As the importance of ethical practices in public relations gained greater attention, universities started to incorporate ethics as a standard part of the public relations curriculum. We introduced future public relations practitioners to the PRSA Code of Ethics, the most widely accepted ethical guidelines in the field.

The reasons why the PRSA Code of Ethics does not work

The PRSA Code of Ethics, along with other organizations’ ethical codes, has helped to promote the public’s perception of the public relations field. However, scholars cite a pair of reasons why they are skeptical about the PRSA code’s effectiveness in preventing unethical practices among PR practitioners.

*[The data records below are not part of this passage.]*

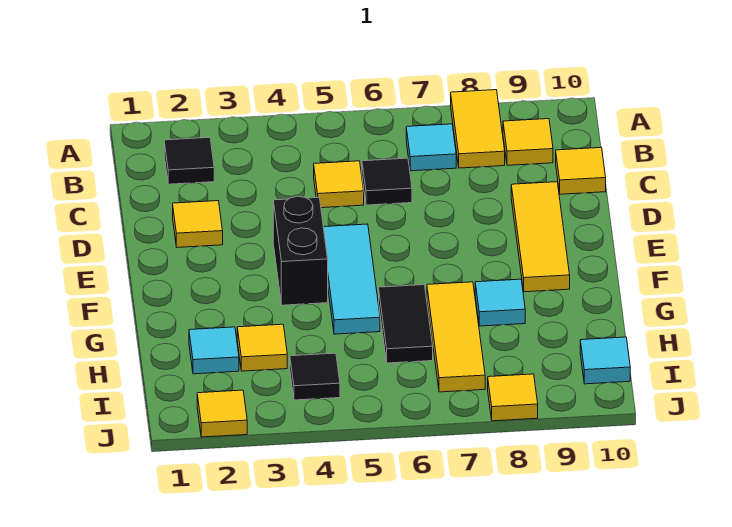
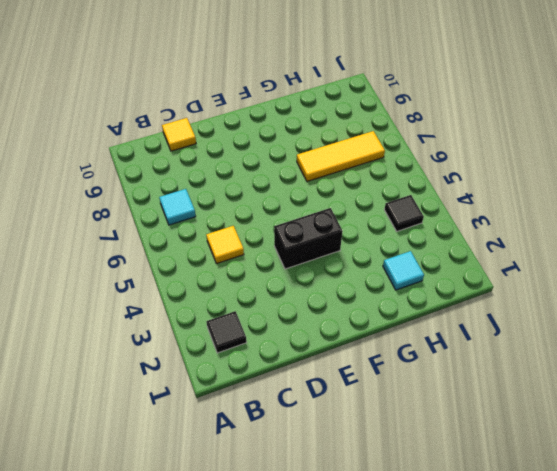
none -> yellow tile A8:B8 level 1
none -> yellow tile B9 level 1
none -> black tile C6 level 1

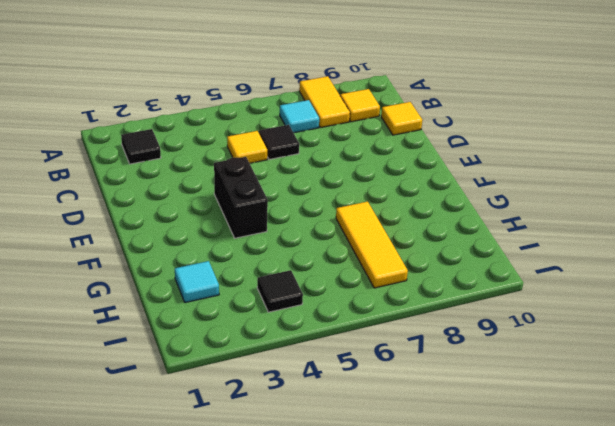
none -> yellow tile D2 level 1
none -> yellow tile D9:F9 level 1
none -> cyan tile E5:G5 level 1

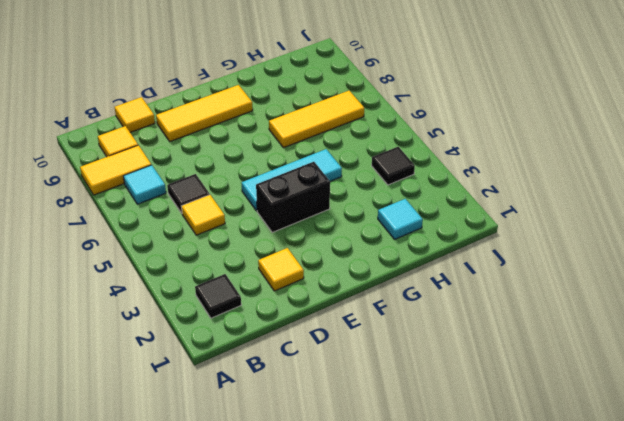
none -> black tile G6:H6 level 1
none -> cyan tile G8 level 1
none -> yellow tile H3 level 1

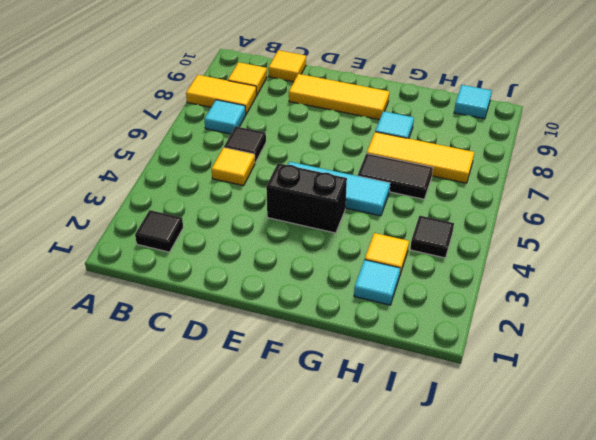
none -> yellow tile D2 level 1
none -> yellow tile J2 level 1
none -> yellow tile J8 level 1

First, Michael Parkinson, a professor at Texas Tech University, criticized the code as neither proper nor practical for the profession. He pointed that it does not reflect public relations’ specific professional ethics. Second, there is no way to ensure that non-members do not violate these ethics guidelines. Public relations practitioners are not required to join a professional association such as PRSA and only one in five practitioners holds membership. Therefore, the inherent problem of such ethical codes lies in their lack of enforceability.

A new solution to deter unethical public relations practices

Establishing ethics codes within public relations firms can offer a solution to the enforceability issue that comes with professional organizations’ ethical codes. By defining its own ethics code, a firm can clearly express the core ethical values it strives to uphold. Also, the code reflects a firm’s supportive environment for promoting ethical public relations practices. Furthermore, unlike the PRSA code, a specific firm’s ethics code can act as an essential decision-making instrument in ethical practices, because the code can be enforced among employees, the public relations practitioners.

The current status of ethics codes of public relations firms

Considering the previous concepts, Soo-Yeon Kim, a doctoral student at the University of Florida, and I reviewed Web pages of 1562 public relations agencies listed in 2007 O’Dwyer’s Directory of PR Firms to investigate the status of ethics codes in public relations firms. Among the 1562 agencies reviewed, less than 40 percent provided contents about ethics for public relations practices.

Some firms may only communicate ethics code internally, and the outcome of this study could thus underestimate the extent to which public relations firms establish and promote their own ethics codes. Even considering this possibility, it is fair to say that public relations firms lag far behind other industries in terms of ethical standards.
For example, more than 70 percent of Fortune 1000 corporations have ethics codes (Weaver, Trevino, & Cochran, 1999). Patrick E. Murphy, a professor at University of Notre Dame, surveyed large U.S. based and multinational corporations. He found that more than 90 percent possess an ethics code, and 50 percent even provided multiple ethics statements.

So what are the implications of this situation? More public relations firms should establish ethics codes or at least communicate core ethical values as part of an effort to promote ethical public relations practices. To increase the success of such an effort, the management team should model desired behavior by explicitly following the codes themselves and communicate the expected standards to their internal and external publics.

References
Ki, E.-J., & Kim, S.-Y. (2008). Ethics statements of public relations firms: What do they say? Paper presented at the International Communication Association, Montreal, Canada.

Murphy, P. E. (1995). Corporate ethics statements: Current status and future prospects. Journal of Business Ethics, 14(9), 727-740.

Parkinson, M. (2001). The PRSA code of professional standards and member code of ethics: Why they are neither professional nor ethical. Public Relations Quarterly, Fall, 27-31.

Weaver, G. R., Trevino, L. K., & Cochran, P. L. (1999). Corporate ethics practices in mid-1990s: An empirical study of Fortune 1000. Journal of Business Ethics, 18, 283-294.